The starting material to produce carbon nanotubes is graphene, a flat network of carbon atoms with a honeycomb geometry. In terms of the structure, a carbon nanotube is a graphene sheet rolled into a seamless hollow cylinder. Single- and multi-wall nanotubes are produced as powders, fibers, and thin films; they differ in length, diameter, and chirality, i.e., the degree of “shift” of the honeycomb pattern. These parameters affect the carbon nanotube properties. For example, electrical conductivity depends on chirality, which is of a particular importance for transparent electronic and optical devices (lasers, LEDs, solar cells).
The main production technology of thin-film single-wall carbon nanotubes is chemical vapor deposition (CVD) which is the process used to obtain high-purity solid materials. One of variations of chemical vapor deposition is aerosol CVD, which allows obtaining a nanotube in one stage: a stream of a gaseous carbon feedstock (hydrocarbons, carbon monoxide, ethanol) and a catalyst precursor, in particular ferrocene, a precursor of iron nanoparticles, is fed into a high-temperature reactor. Under the impact of high temperature, the catalyst precursor disintegrates into catalytic nanoparticles, and as a result, the carbon source is decomposed. Carbon is deposited on the particles’ surface, and then nanotubes begin to form, which after filtration form a two-dimensional grid – a thin film of single-layer carbon nanotubes.

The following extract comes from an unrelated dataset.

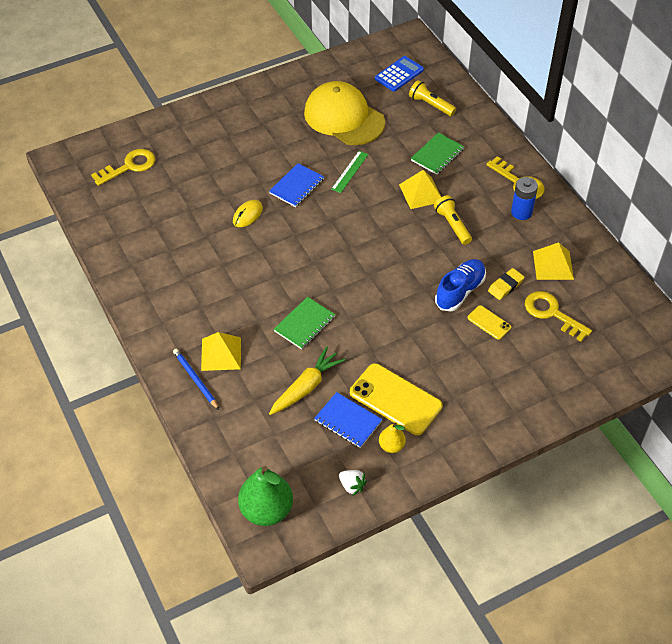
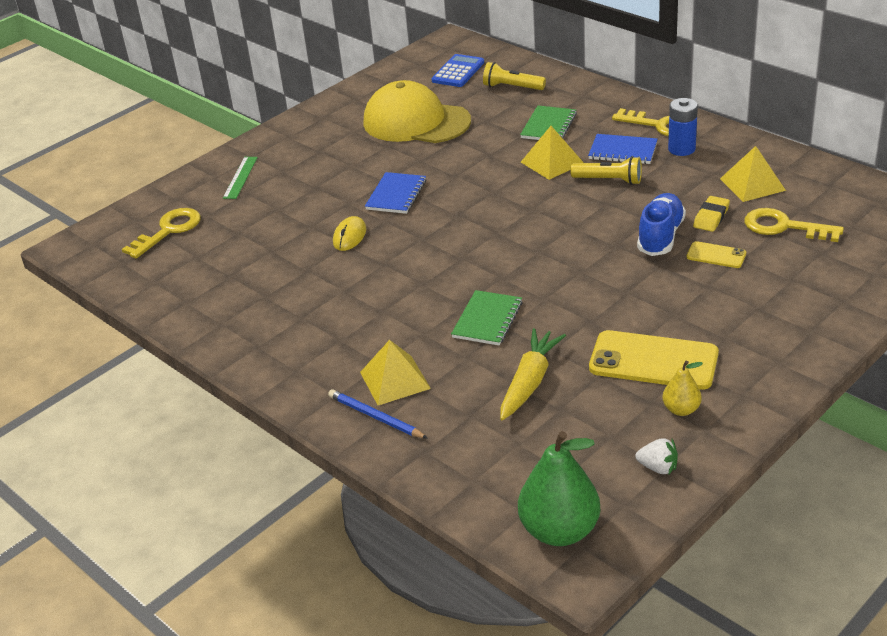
camera: 15 degrees left, 15 degrees down
(348, 421) = (607, 401): blue notebook -> blue notebook (623, 151)
(350, 171) = (453, 166): green ruler -> green ruler (240, 177)
(452, 225) = (609, 180): yellow flashlight -> yellow flashlight turned 150 degrees clockwise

To accelerate the growth of nanotubes, researchers usually introduce carbon dioxide, water, and sulfur compounds into the CVD reactor, which, among other things, increases the catalytic activity. The Skoltech scientists tried to use hydrogen as an accelerator. “Previous studies have shown that introducing hydrogen into a carbon monoxide environment may trigger an additional reaction which would result in carbon formation, in parallel with the Boudoir reaction [disproportionation of carbon monoxide into carbon dioxide: CO + CO → C + CO2 — hydrogenation of CO: CO + H2 → C + H2O]. We have come to the conclusion that this solution could work in our case,” Skoltech quotes Ilya Novikov, a graduate student.
The authors found out that with a 10% hydrogen concentration, productivity of synthesis of single-wall carbon nanotubes increased by 15 times, without any deterioration in their properties as a transparent conductor. “Having studied the technologies of growing nanotubes with an optical spectroscopy and an electron microscopy, as well as the thermodynamics of the process in details, we drew the conclusion that such a remarkable result was achieved thanks to carbon monoxide hydrogenation” Skoltech quotes Albert Nasibulin, head of the Nanomaterials Laboratory.
The scientists also studied various temperature modes of nanotube synthesizing. It turned out that at a relatively low temperature, hydrogen provides a significant increase in catalytic activity, significantly increasing the number of tubes at the output. In turn, at high temperatures, hydrogen accelerates the growth of nanotubes, allowing for production of long nanotubes with a high film conductivity.